Sources say both the Fox and NBC station groups are in the running for Dr. Oz, which tapes in New York, where both groups own flagship stations. The show launched on Fox-owned stations WNYW New York, KTTV Los Angeles, WFLD Chicago, KYW Philadelphia and WFXT Boston in two-year deals that expire in September 2011. Dr. Oz significantly improved time periods for the Fox stations, which double-run the show.
Rumors have been flying that NBC’s station group would try to snatch Dr. Oz ever since NBC picked up Nate Berkus in January. Dr. Oz had a strong rookie season, finishing the May sweeps with a 2.4 live-plus-same-day household rating, according to Nielsen, tying Ellen as the fourth-ranked talker.
“I think it’s possible that NBC will step up for Oz,” says Bill Carroll, VP of programming at Katz Media Group, “but I think it’s more likely, given what Fox has established with the show, that Fox keeps it.”
NBC likely will have some holes to fill in daytime come fall 2011. The group renewed Ellen for three more years in February, and picked up Nate Berkus in January.
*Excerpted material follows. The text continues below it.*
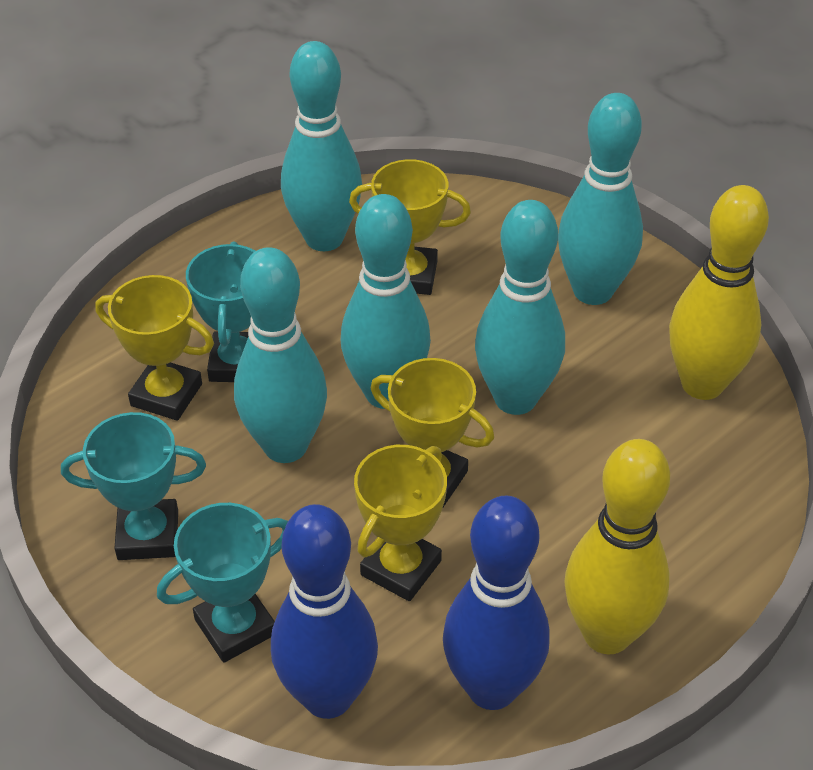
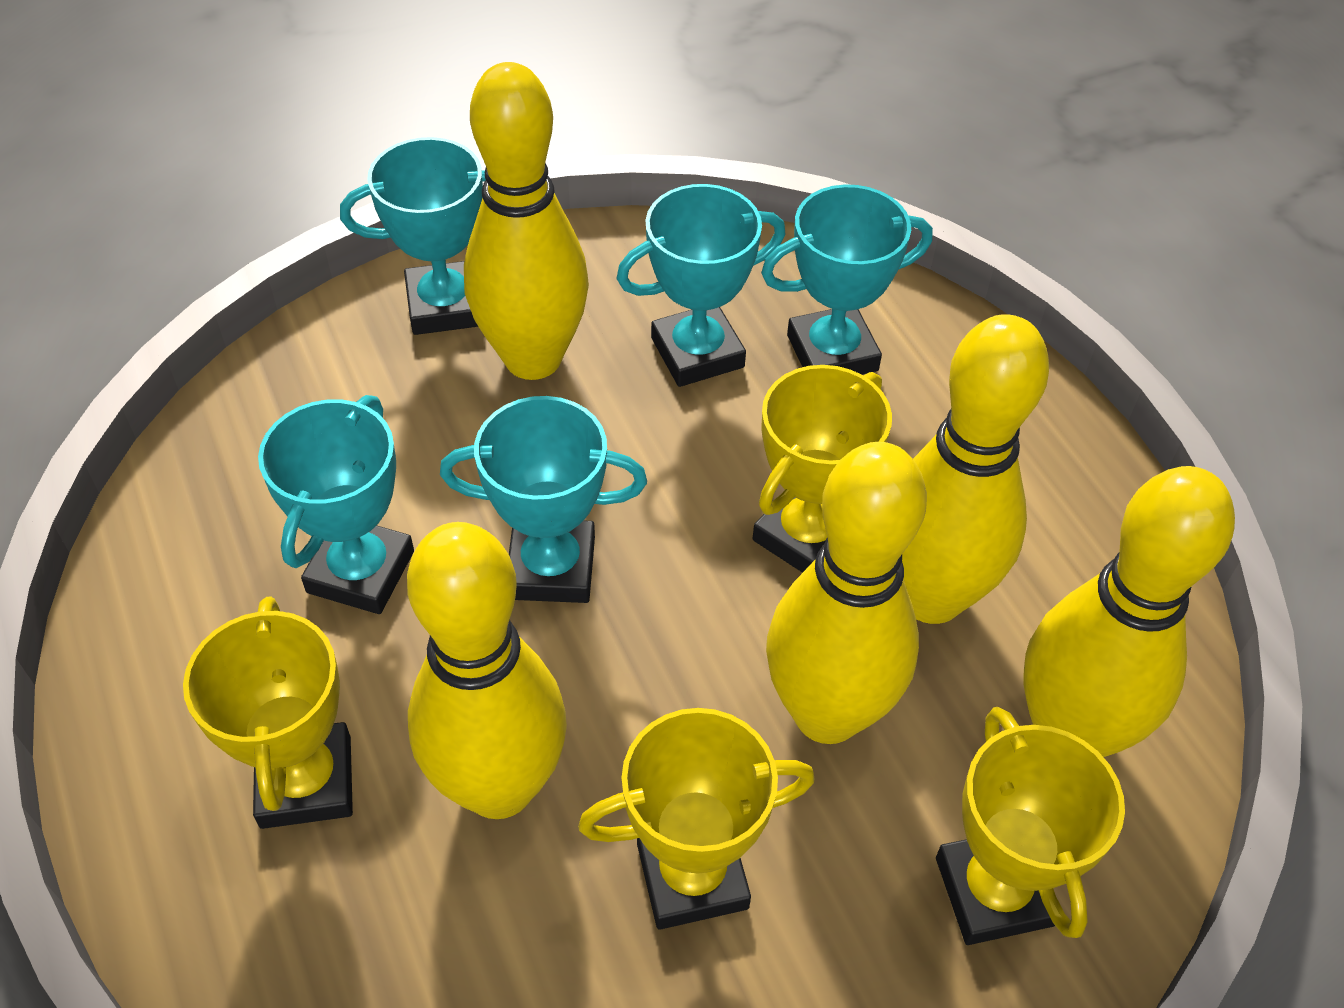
blue bowling pin: 2 -> 0
turquoise bowling pin: 5 -> 0
turquoise trophy: 3 -> 5
yellow bowling pin: 2 -> 5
This fall, besides Nate, NBC plans to air repeats of Bravo’s Real Housewives franchise and test a live spinoff of Access Hollywood, but chances are it will have room for a new syndicated show.
Sources say NBC also is considering picking up Rosie O’Donnell’s new talk show for fall 2011. If Fox loses Dr. Oz, sources speculate that the group would be more likely to pick up Rosie, although there’s no love lost between Fox executives and the outspoken O’Donnell, who takes frequent shots at Fox News.
Syndicators are scrambling to stake claims to 2011 time slots before Oprah ends its storied run.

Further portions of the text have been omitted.